Popular Science Monthly/Volume 86/May 1915/The Progress of Science
THE MELLON INSTITUTE OF INDUSTRIAL RESEARCH
Eight years ago Robert Kennedy Duncan, then of the University of Kansas, proposed, and later carried into effect, a plan for industrial fellowships in chemistry which embodies a new method of education and research. According to this plan, an industrial firm established temporary research fellowships at a university, and the students appointed to them by the university carry on work, which may be of value to the firm, under the auspices of the professors. Patents or improvements which result belong to the firm, but the scientific work may later be published for the benefit of science, and the students may have some share in profits that result and an opportunity of regular employment by the company. This plan was continued by Dr. Duncan at the University of Pittsburgh, and resulted in the Mellon Institute of Industrial Research recently dedicated. Dr. Duncan died while the building was in course of construction, but had the satisfaction of seeing this method of cooperation between the university and research, on the one side, and industrial establishments and practical utility, on the other, placed on a permanent basis. It has been extended beyond the institution and the science for which it was inaugurated. Thus there is just announced an extensive plan inaugurating business fellowships at New York University with the cooperation of a number of leading commercial houses.

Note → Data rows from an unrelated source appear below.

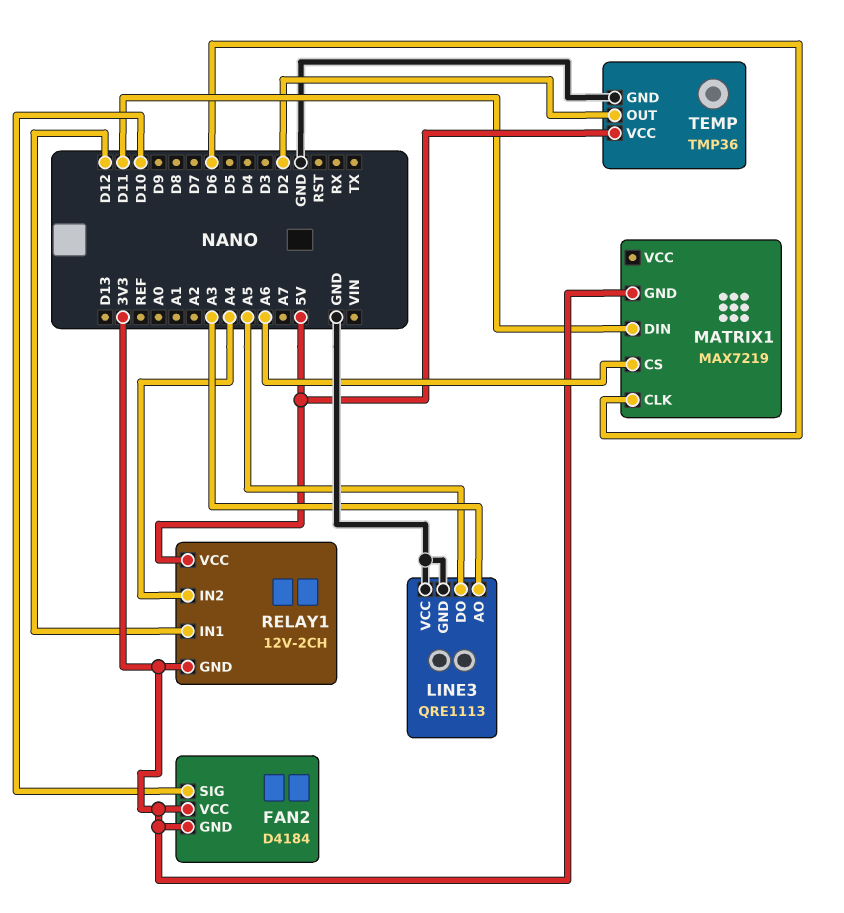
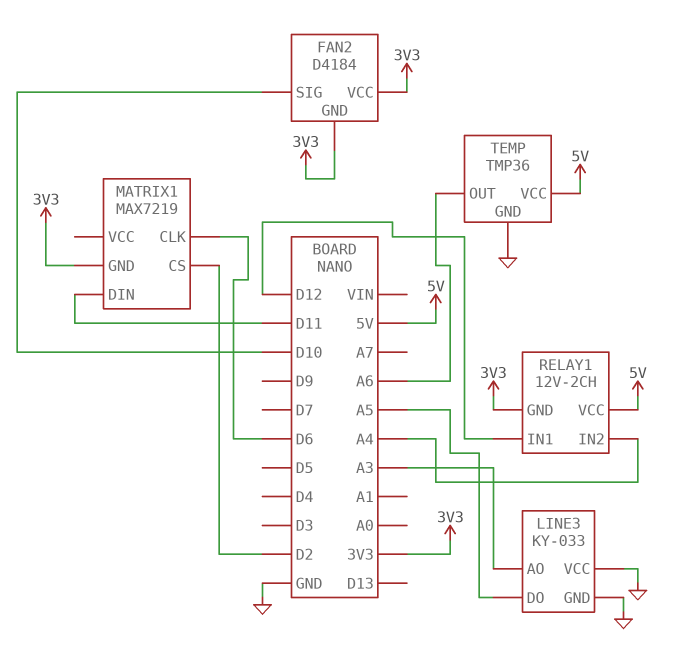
LINE3: QRE1113 -> KY-033
MATRIX1 pin CS: A6 -> D2
TEMP pin OUT: D2 -> A6

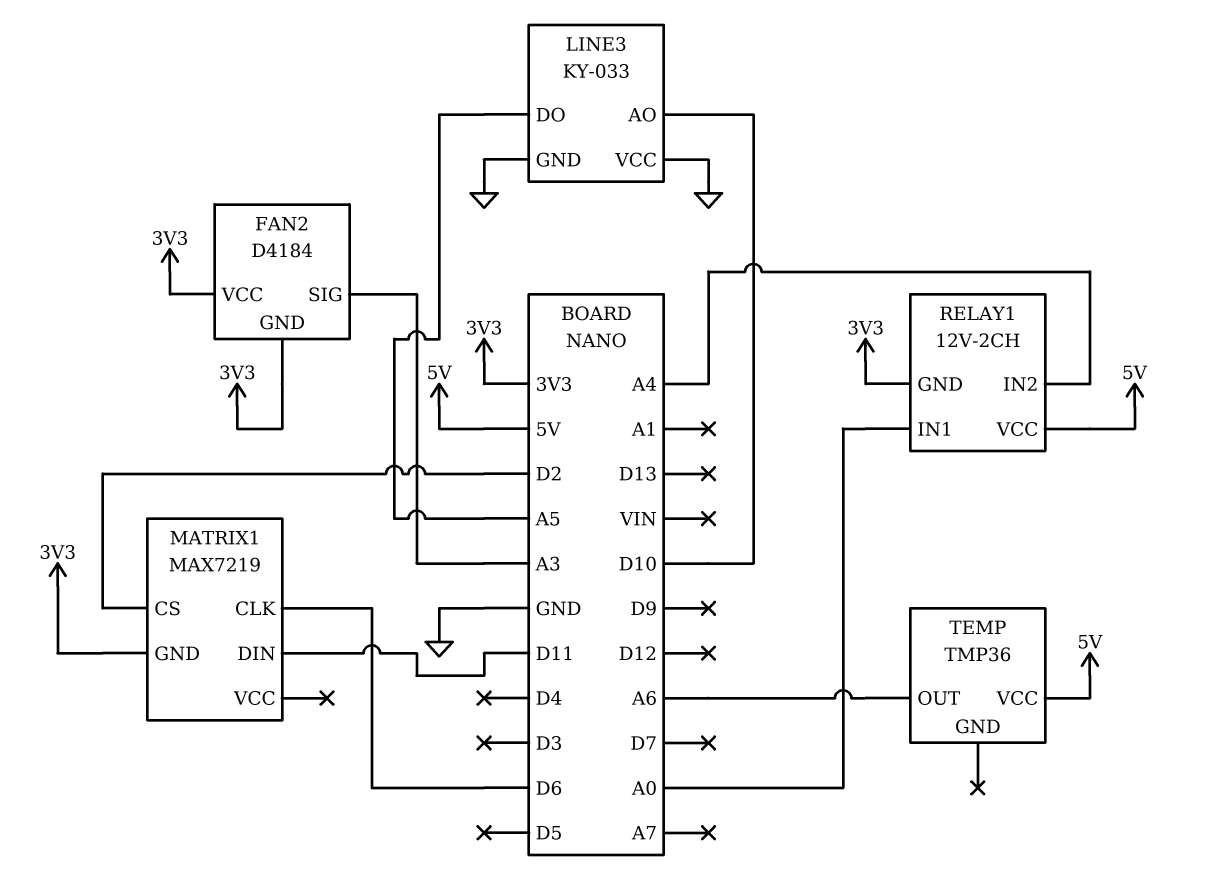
FAN2 pin SIG: D10 -> A3
LINE3 pin AO: A3 -> D10
RELAY1 pin IN1: D12 -> A0
TEMP pin GND: GND -> none

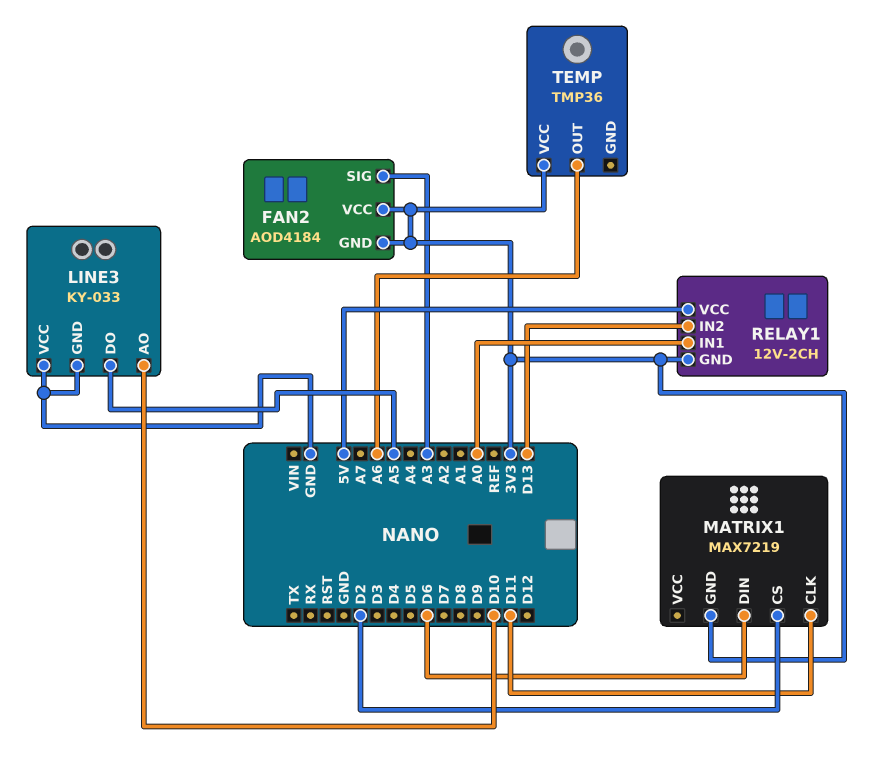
FAN2: D4184 -> AOD4184
MATRIX1 pin CLK: D6 -> D11
MATRIX1 pin DIN: D11 -> D6
RELAY1 pin IN2: A4 -> D13
TEMP pin VCC: 5V -> 3V3

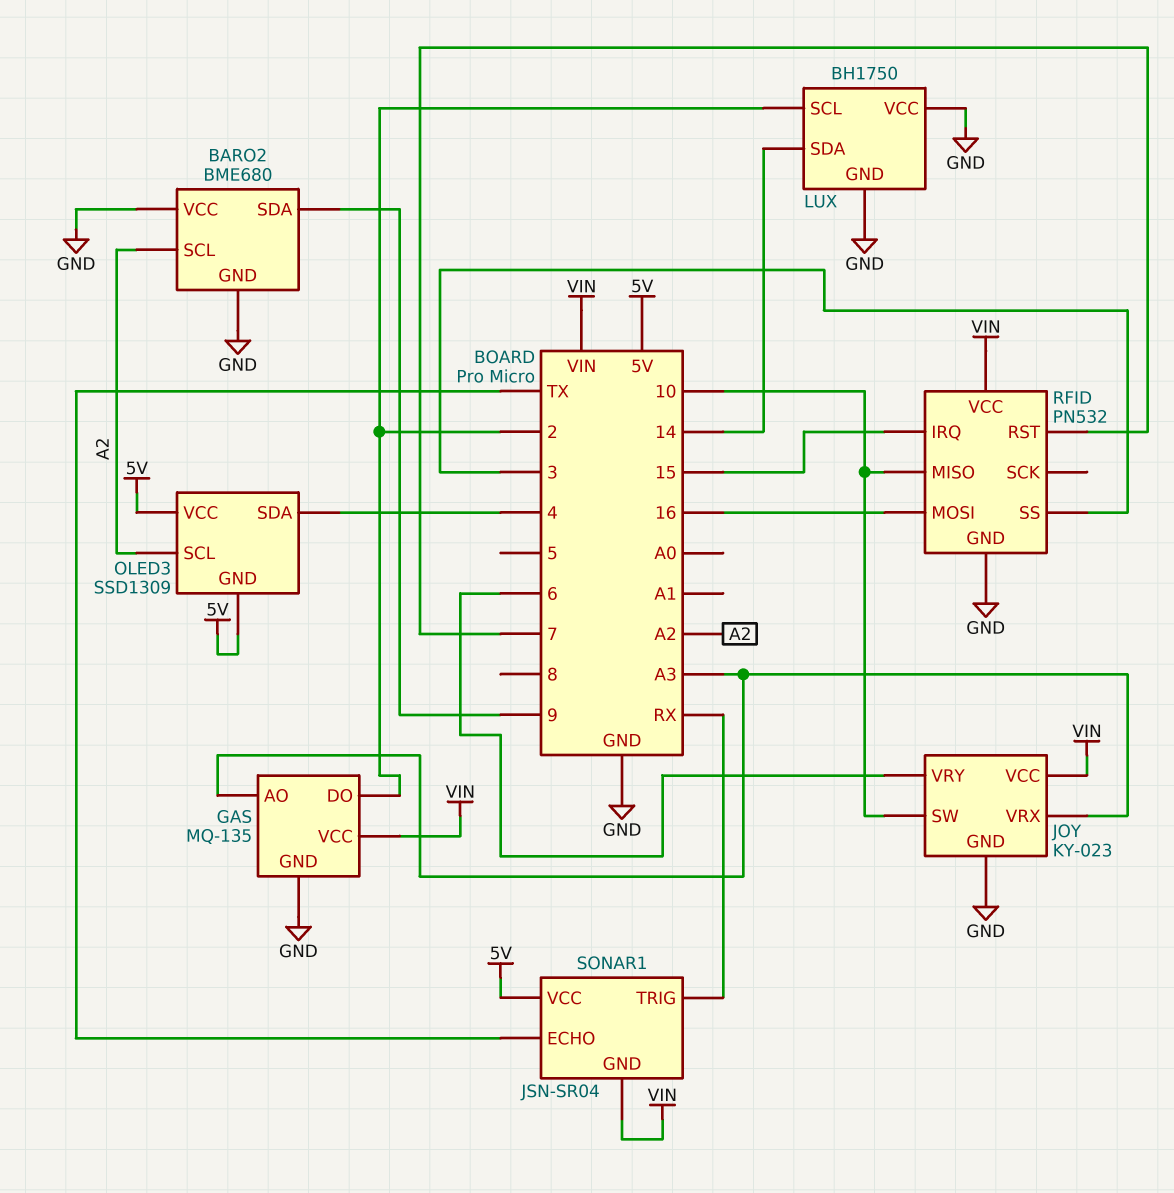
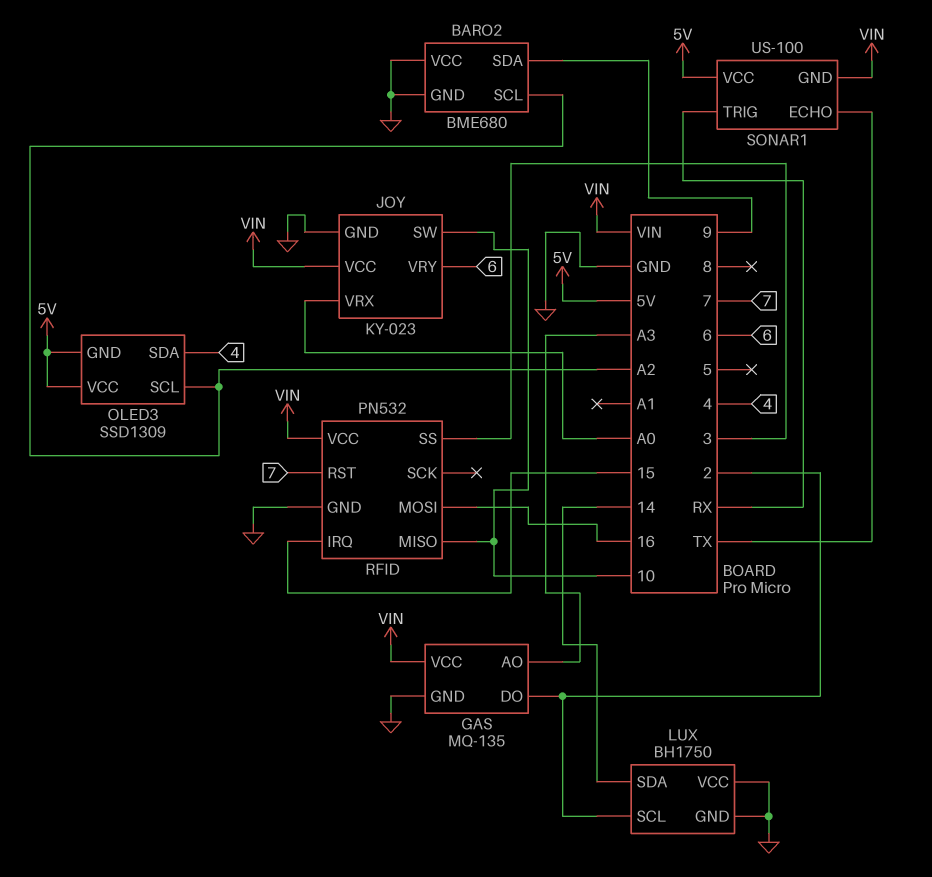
JOY pin VRX: A3 -> A0
SONAR1: JSN-SR04 -> US-100

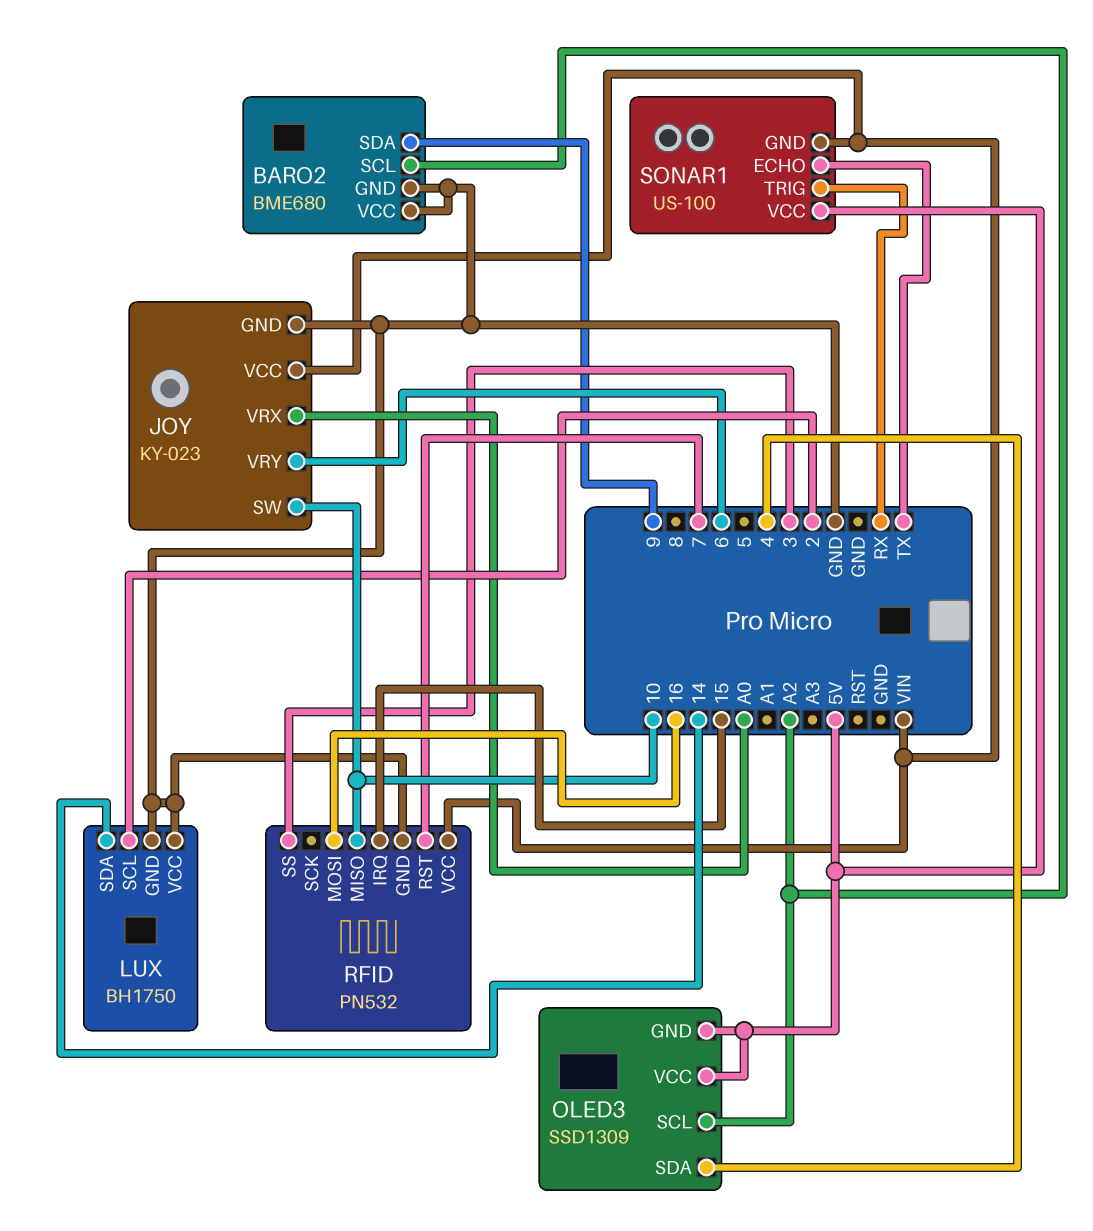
GAS: MQ-135 -> none
GAS pin AO: A3 -> none
GAS pin DO: 2 -> none
GAS pin GND: GND -> none
GAS pin VCC: VIN -> none

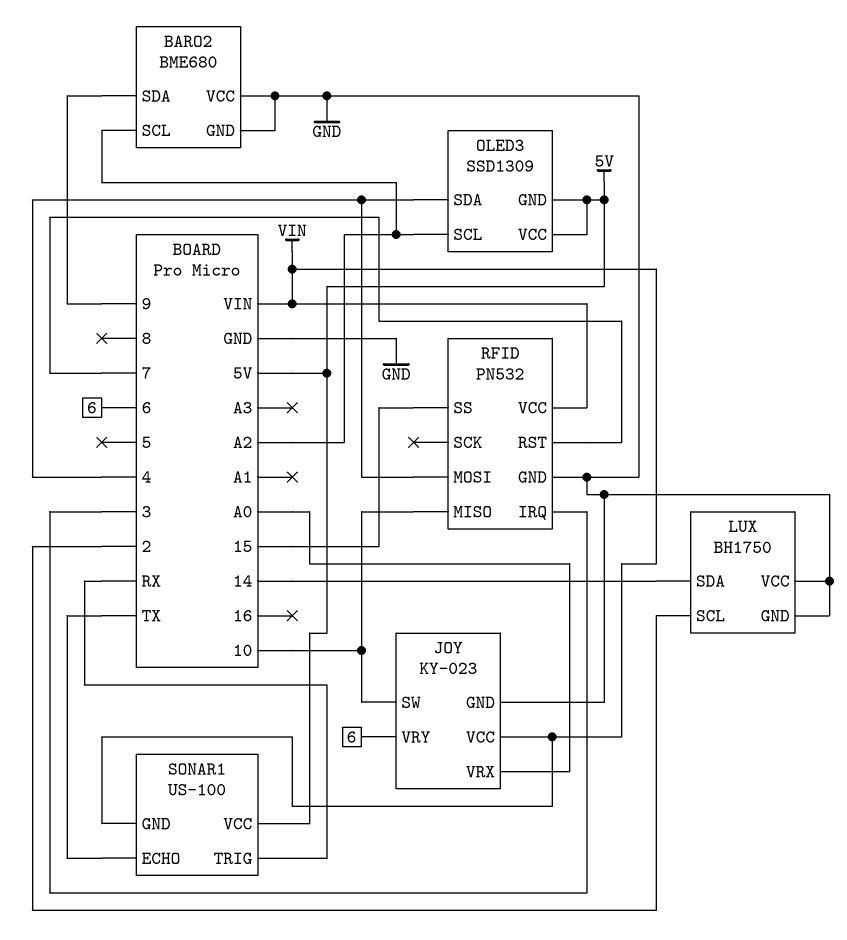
RFID pin IRQ: 15 -> 3
RFID pin MOSI: 16 -> 4
RFID pin SS: 3 -> 15

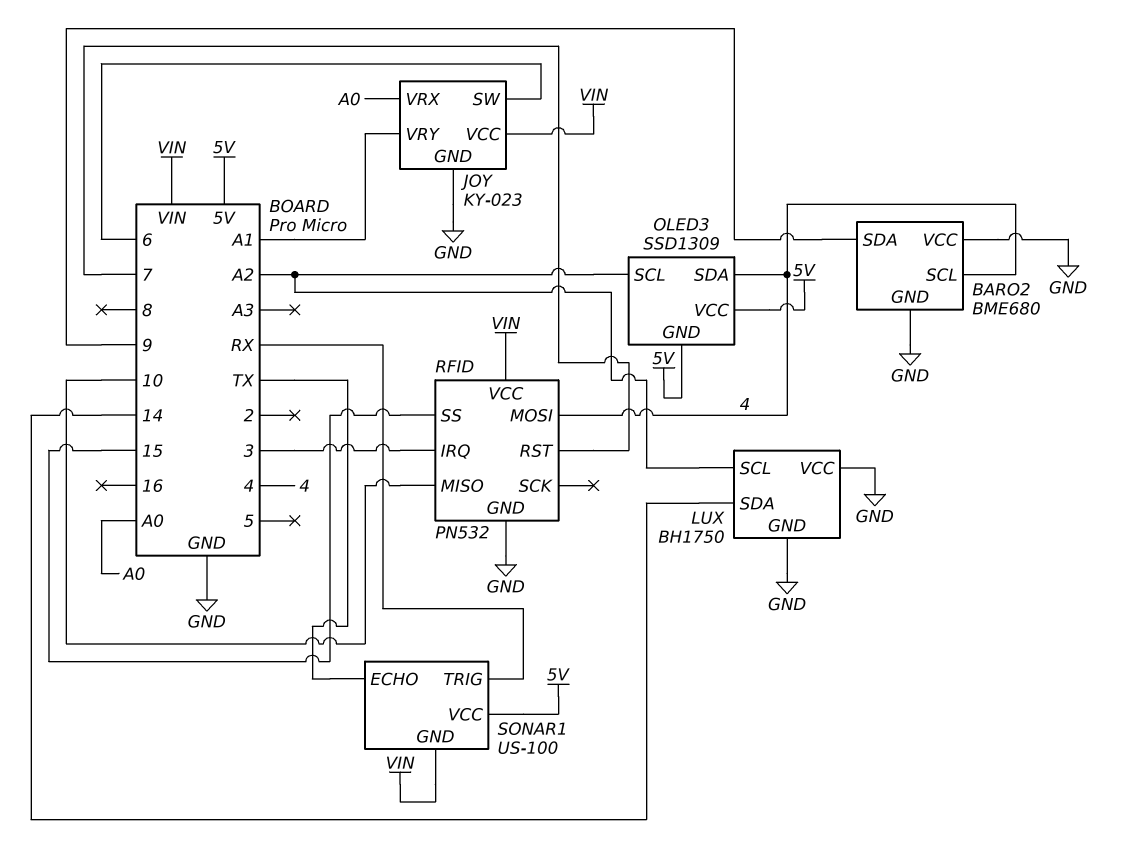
BARO2 pin SCL: A2 -> 4
JOY pin SW: 10 -> 6
JOY pin VRY: 6 -> A1
LUX pin SCL: 2 -> A2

A View in one of the Thirty-eight Research Laboratories which have been finished and assigned in the New Building of the Mellon Institute.
The Mellon Institute has its own endowment and board of trustees, but is educationally an integral part of the University of Pittsburgh. It is the gift of A. W. Mellon and E. B. Mellon and has been erected at a cost of $350,000. The donors have also provided $40,000 a year for five years for maintenance. At the dedicatory exercises Dr. W. J. Holland, director of the Carnegie Museum and formerly chancellor of the university, said:
In a certain sense, Mr. Chancellor, this building is a memorial to Robert Kennedy Duncan. On one side of the entrance is a bronze slab inscribed with the name of Thomas Mellon; on the other side of the entrance is a bronze slab inscribed with the name of Robert Kennedy Duncan. But, Mr. Chancellor, this splendid edifice erected upon the campus of our university is more than a cenotaph. It not merely commemorates the names and careers of those of whom I have spoken, but it is intended to serve as the seat of advanced inquiries along scientific lines, which will tend to the promotion not merely of intellectual culture, but of industrial success, and that not merely in this great "workshop of the world," where it is located, but throughout the land. In creating this institution our dear friends have been actuated by a high and intelligent { purpose. Large experience in great industrial enterprises has taught them the importance of chemistry and physics in their application to the industrial arts, and they feel that, wonderful as has been the progress made within the last century, there are untold mysteries in nature which have not yet been revealed, but which, if uncovered, are capable of being-used for the welfare of mankind. And so they have created and are to-day placing in the custody of you, gentlemen of the board of trustees, this institution, which is capable of becoming, when wisely and intelligently administered, a mighty implement for the advancement of human welfare.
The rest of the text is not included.